Given that ScarJo was practically the co-lead of Captain America 2, it’s not surprising that Marvel often fields questions about featuring Johansson in a standalone Black Widow film. Still, fans can see the actress in full badass, superhero mode in director Luc Besson’s upcoming Lucy, and this time she’s not sharing the spotlight with anyone.
Lucy follows the title character as she is kidnapped and forced to become a drug mule, with some kind of dangerous substance surgically deposited into her stomach. The compound leaks into Lucy’s system, and suddenly she has heightened mental and physical abilities, becoming more powerful over time, to the point of being able to utilize “100% of the human brain,” as co-star Morgan Freeman intoned in the first Lucy trailer.

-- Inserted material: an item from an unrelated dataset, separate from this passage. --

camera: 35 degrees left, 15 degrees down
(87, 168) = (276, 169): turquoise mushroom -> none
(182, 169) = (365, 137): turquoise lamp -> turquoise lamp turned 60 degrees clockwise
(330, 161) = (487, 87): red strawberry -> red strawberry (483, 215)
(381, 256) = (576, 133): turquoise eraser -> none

Now we’ll be able to watch Lucy in action sooner than we thought. Universal Pictures has moved up the official Lucy release date to July 25, 2014, up from its original August 8th date. They also released the movie’s new poster:
Rather than squaring off at the box office against the rebooted Teenage Mutant Ninja Turtles, the film now has new competition in the form of Brett Ratner’s Hercules starring Dwayne Johnson. The July 25th weekend already sported counter-programming with the release of the raunchy comedy Sex Tape with Jason Segal and Cameron Diaz – does EuropaCorp and U.S. distributor Universal Pictures think Lucy has a better shot opposite the testosterone-laden sword-and-sandals Hercules than TMNT, given that the latter is likely to draw a pretty broad demographic, and that the Kellan Lutz Legend of Hercules bombed at the box office earlier this year?
It’s pretty clear that Lucy is relying on Johansson’s star power and super-heroic presence within the Marvel Cinematic Universe to draw crowds and drive the premise home. The plot of Luc Besson’s original script may feel rather shamelessly cobbled together from several other sci-fi/action/thrillers like Limitless, Hanna, certain aspects of the X-Men films and even The Matrix, as Lucy’s abilities evolve into something resembling Neo’s power to manipulate reality itself.

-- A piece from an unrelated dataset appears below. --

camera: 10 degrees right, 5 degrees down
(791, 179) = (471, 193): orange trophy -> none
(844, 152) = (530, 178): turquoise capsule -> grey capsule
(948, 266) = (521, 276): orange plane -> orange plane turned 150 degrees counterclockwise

While many of the projects Besson produces and/or writes have often proved lacking -neither 3 Days to Kill or Brick Mansions is on par with Taken – as a director, his sci-fi and thriller features include wonderful cult favorites La Femme Nikita, Leon: The Professional, and loopy Bruce Willis vehicle The Fifth Element. Even if his more recent efforts are less-than-beloved – though his mob flick The Family has its supporters – Besson can be a restlessly energetic and inventive director, and the fantastical elements of Lucy are firmly in his wheelhouse.
Lucy is Scarlett Johansson’s moment in the sun. Without a comic book franchise in the background or a male superhero in sight, the question isn’t whether or not ScarJo can hold the screen (we know she can), but will her charisma prove enough to overshadow what is quite likely a patently ludicrous plot? We’ll find out two weeks earlier than before.